Oxandrolone, used for treatment of wasting disease in HIV-1-infected patients, does not diminish the antiviral activity of deoxynucleoside analogues in lymphocyte and macrophage cell cultures.

Antiviral agents are the primary therapy for patients infected with HIV-1. However, supportive therapies are often necessary in addition to antiviral drugs because of the devastating wasting process associated with HIV-1 infection and AIDS. Oxandrolone, an anabolic steroid, is used in promoting weight gain and, most important lean body mass (LBM), in patients with HIV-1 disease. We investigated whether oxandrolone interferes with the antiviral activity of zidovudine (ZDV), dideoxyinosine (ddI), and dideoxycytidine (ddC) on HIV-1 replication in peripheral blood lymphocytes and macrophage-monocytes. The nucleoside analogues had nanomolar 50% inhibitory concentrations (IC50) in peripheral lymphocytes. Combinations of nucleoside analogues and oxandrolone did not result in increased IC50 values. Oxandrolone used alone exhibited micromolar IC50 values in peripheral blood lymphocytes.
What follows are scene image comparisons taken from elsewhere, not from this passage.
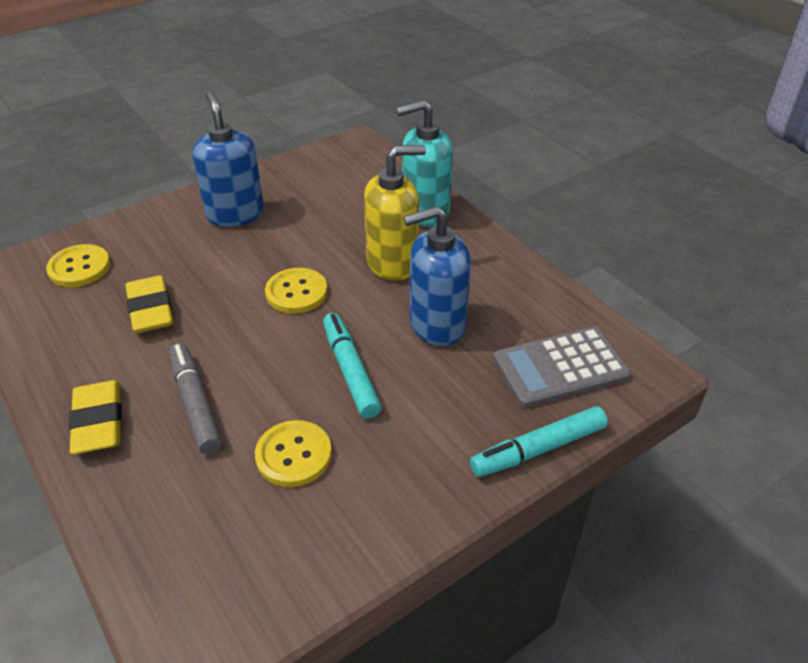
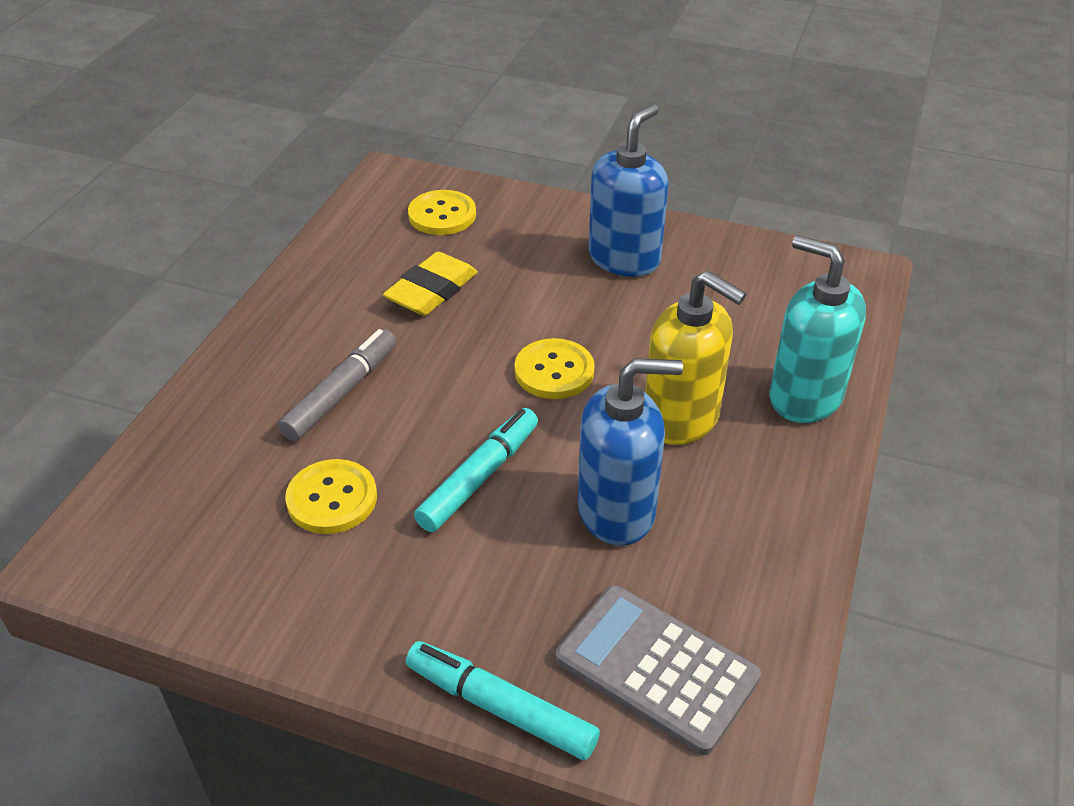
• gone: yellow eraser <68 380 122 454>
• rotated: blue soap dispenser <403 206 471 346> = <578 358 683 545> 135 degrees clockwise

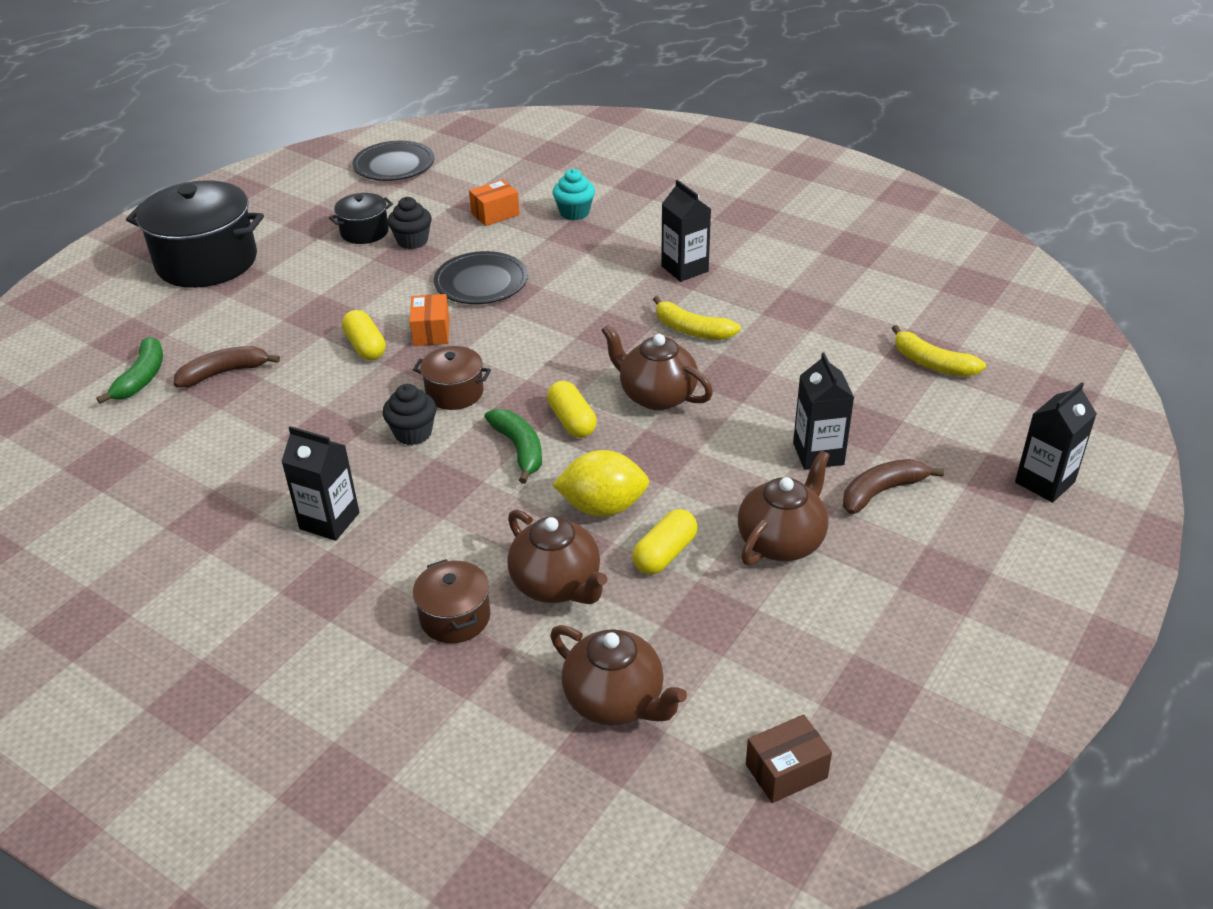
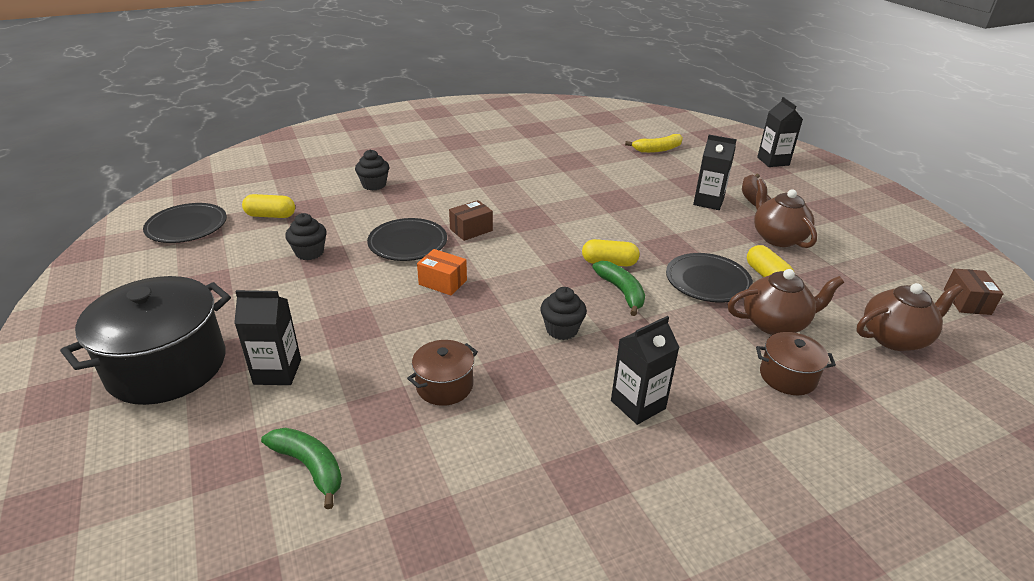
• gone: brown banana <174 346 280 388>
• gone: black pot <329 193 393 244>
• gone: orange box <469 180 520 226>
• gone: brown teapot <601 324 713 411>
• gone: yellow banana <653 296 741 340>
• new: brown box <449 200 493 241>
• shifted: yellow capsule <342 310 386 360> to <242 194 295 218>
• shifted: brown pot <413 346 491 410> to <407 340 478 406>
• shifted: black carton <661 180 711 282> to <234 290 301 385>
• swapped: yellow lemon <553 450 649 517> to black plate <666 253 753 303>
• repainted: turquoise cupcake <552 169 595 220> to black cupcake <355 149 389 190>
• rotated: green banana <484 409 542 484> = <592 261 645 316> 60 degrees clockwise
Lack of interference was consistent for nucleoside concentrations up to 5 microM and for oxandrolone concentrations up to 100 microM in several combinations of drugs, viral strains, and peripheral lymphocytes and macrophages. We conclude that oxandrolone can be used for the promotion of weight gain in patients with AIDS-related wasting without interference with the antiviral effects of ZDV, ddI, or ddC.